On Linux I think you need to link ~/.local/share/applications to home-manager's share/applications. Not sure about Mac, its GUI kind of hates symlinks and Nix uses a lot of symlinks. Spotlight doesn't read anything behind symlinks at all, for example, and Launchpad resolves them so after a package update it will not pick up the new versions because it's still looking at the old path.

  • error messages are about as readable as the ones you get for C++ templates

Unfortunately true, yeah. I also think this isn't really a problem that can be solved due to Nix being a dynamically typed language that has everything be an expression (so there's no fixed structure whatsoever) and also using lazy evaluation everywhere. Three components that all decrease the capability for useful error messages and debugging, and together… yeah it can get pretty bad.

  • a lot of troubleshooting searches to unsolved GitHub issues

Really? This hasn't been my experience at all. There's a couple like that, sure, like the build sandbox on Mac, but they're rare. And usually people in the community channel know a workaround :^)

[–] toasteecup 2 points 9 months ago (3 children)

So it sounds like nixpkgs is more akin to virtualenvs in Python rather than a traditional package manager. Is that an accurate statement?

If so, I'd recommend that be your selling point because that's some powerful security.

[–] [email protected] 6 points 9 months ago

Virtualenvs for everything that don't duplicate resources and are reproducible.

[–] [email protected] 4 points 9 months ago (1 children)
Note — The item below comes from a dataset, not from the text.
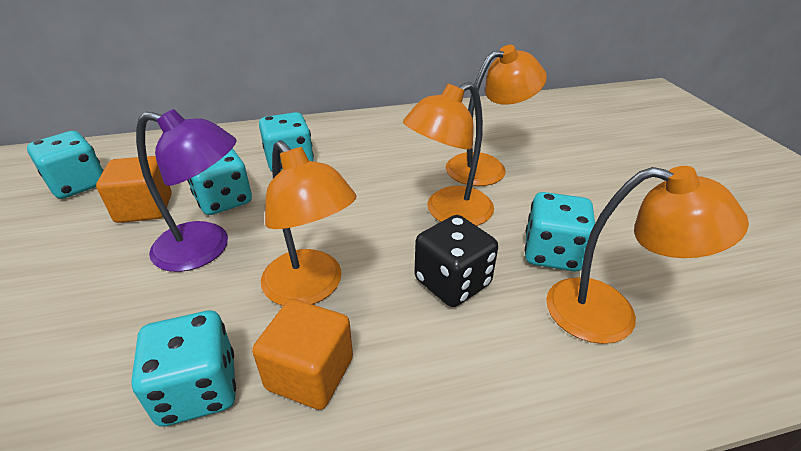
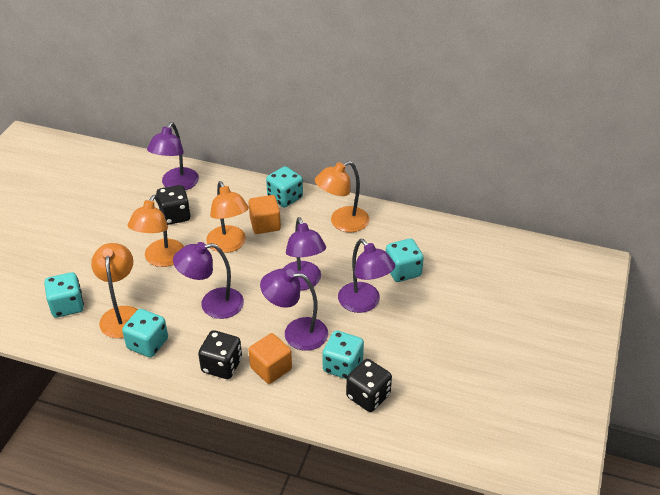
black dice: 1 -> 3
purple lamp: 1 -> 5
Nixpkgs: the official nix repository

Nix shell: only creates a venv with extra packages

Nix develop: full environment configuration on top of nix shell, so you can for example set up project specific envars

Besides that, nix can also work for regular userland packages as an:

  • imperative package manager (same style as apt install)
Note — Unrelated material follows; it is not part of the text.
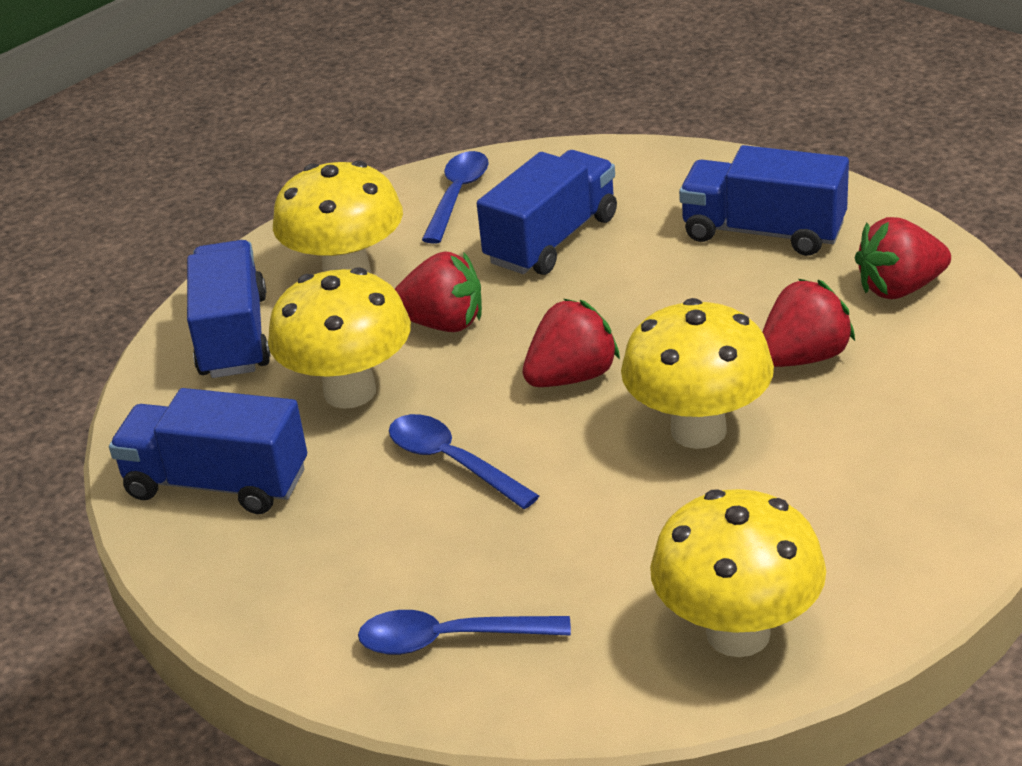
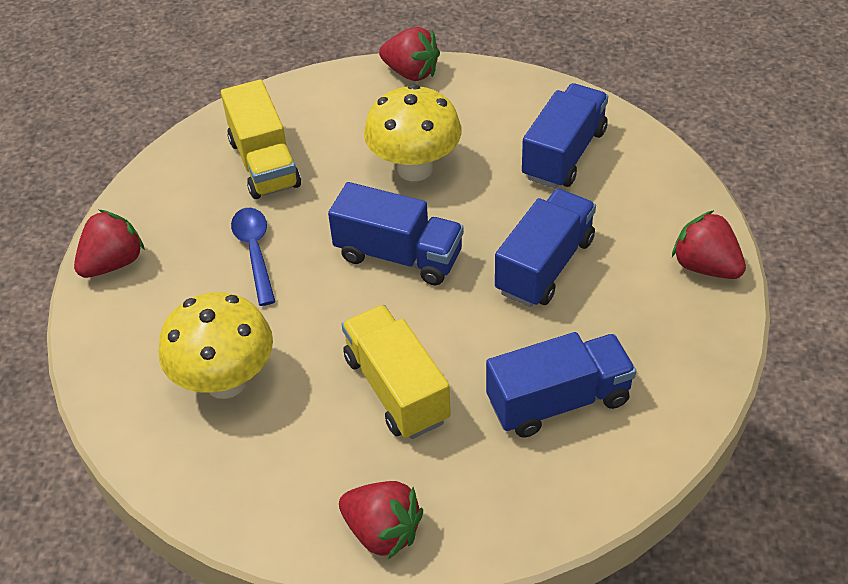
blue spoon: 3 -> 1
yellow mushroom: 4 -> 2
yellow truck: 0 -> 2

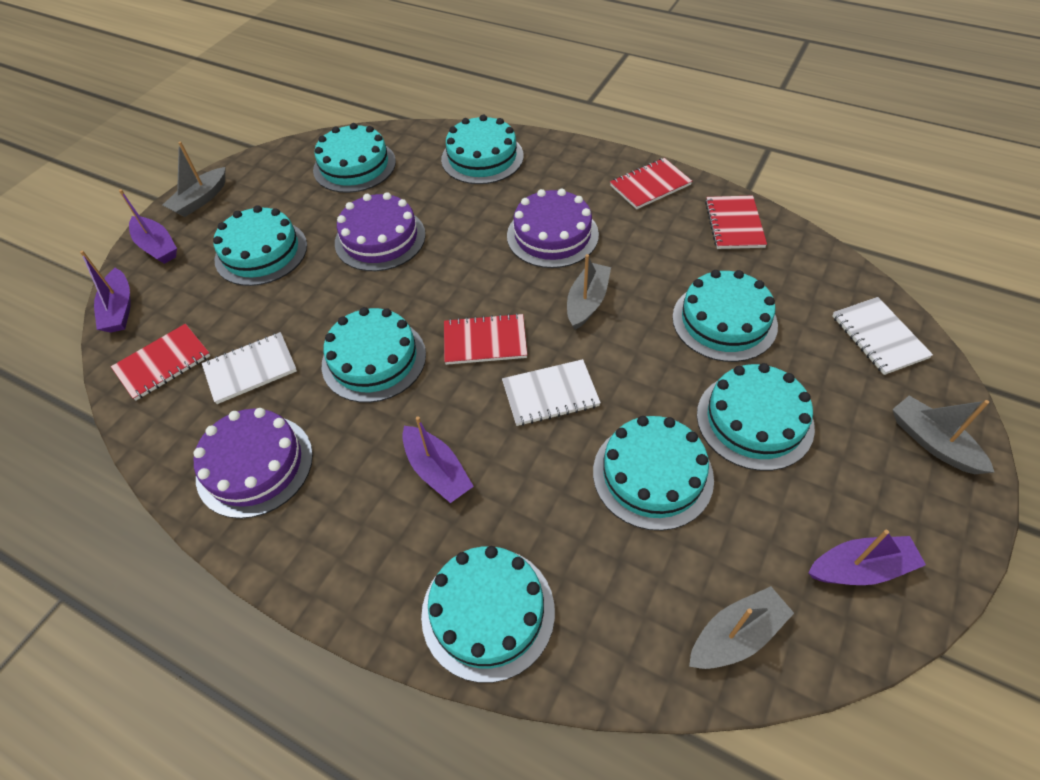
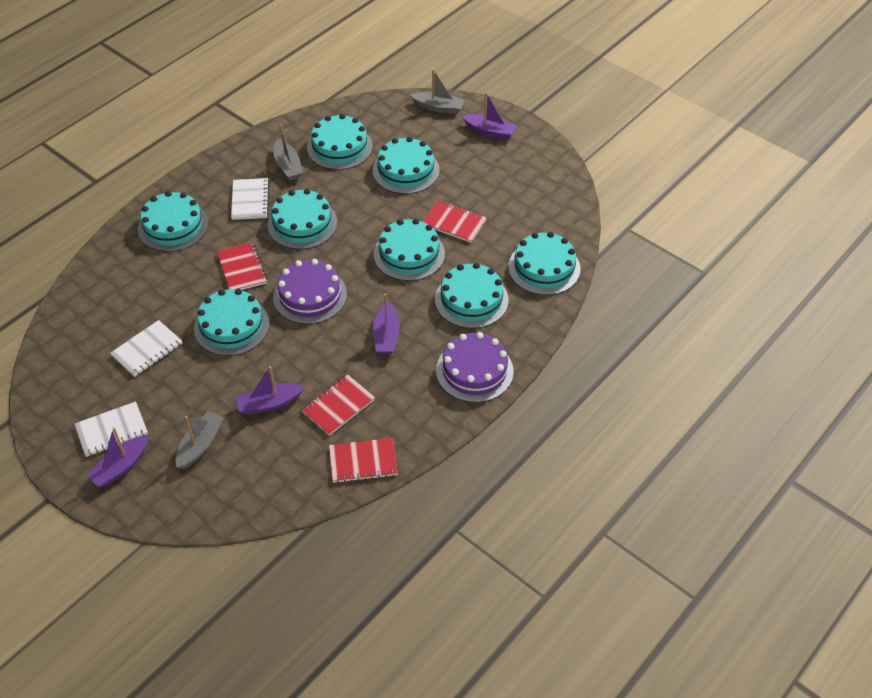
grey boat: 4 -> 3
purple cake: 3 -> 2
  • declarative package manager (you make a list of packages, nix/home-manager ensures they're installed)

The selling point for me is that I can just write a list of packages, and have the bleeding edge versions installed on top of Debian. I can git that list and have all of my packages available on every device, no matter the os or distro.

[–] toasteecup 3 points 9 months ago (1 children)
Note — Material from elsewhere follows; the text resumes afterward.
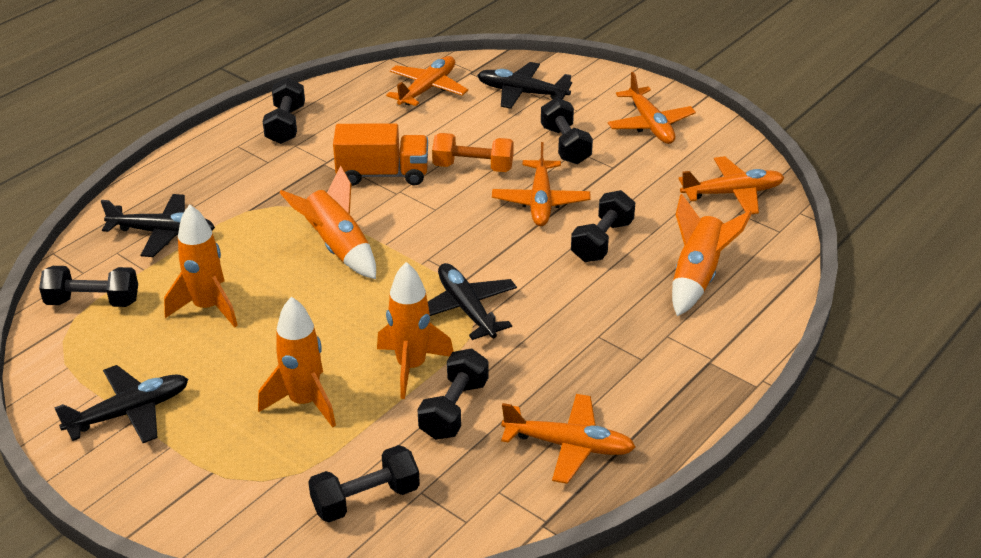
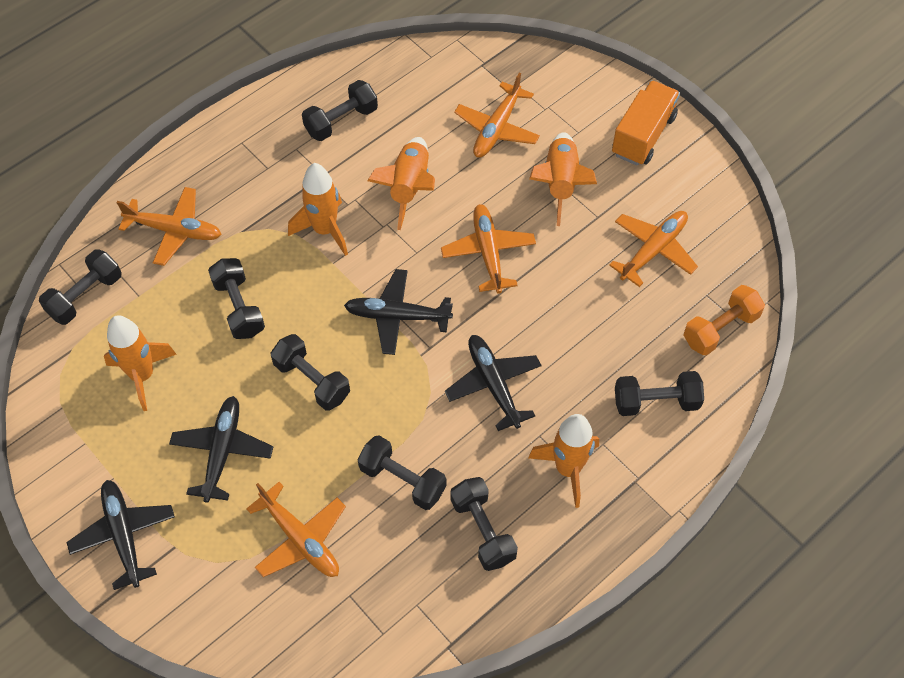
black dumbbell: 6 -> 7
Won't lie I'm getting sold on this via this discussion

[–] [email protected] 2 points 9 months ago

Here's a part of my other comment because the docs are horrible:

It's just a list of packages, and an optional flake to control the repositories (stable/unstable) and add packages from outside of the official ones.

To update everything nix related I just run:

cd ~/dotfiles/nix/ && nix flake update && home-manager switch

It took me days to get to that point simply because you need to trawl through outdated and nixos resources. Those examples + home-manager manual will get you going in 10 minutes.

[–] [email protected] 1 points 9 months ago (1 children)

For development, yeah you're supposed to use it like that, as opposed to installing dependencies systemwide. I don't think you can even really do that on NixOS.

However, it has nothing to do with security though, but rather dependency isolation, so you can use one version of library X for one project and another for the other without them conflicting.

[–] toasteecup 1 points 9 months ago (1 children)

I mean, security is an unintended outcome of it. Any kind of isolation of packages provides a level of security.

[–] [email protected] 2 points 9 months ago

Ehhhh, security by obscurity if anything. Every downloaded or built nix package is in /nix/store and readable for every user.

[–] [email protected] 1 points 9 months ago

docker run --rm -ti -v "${PWD}:${PWD}" -w "${PWD}" ffmpeg gets me most of the way there. I alias commands like this all the time.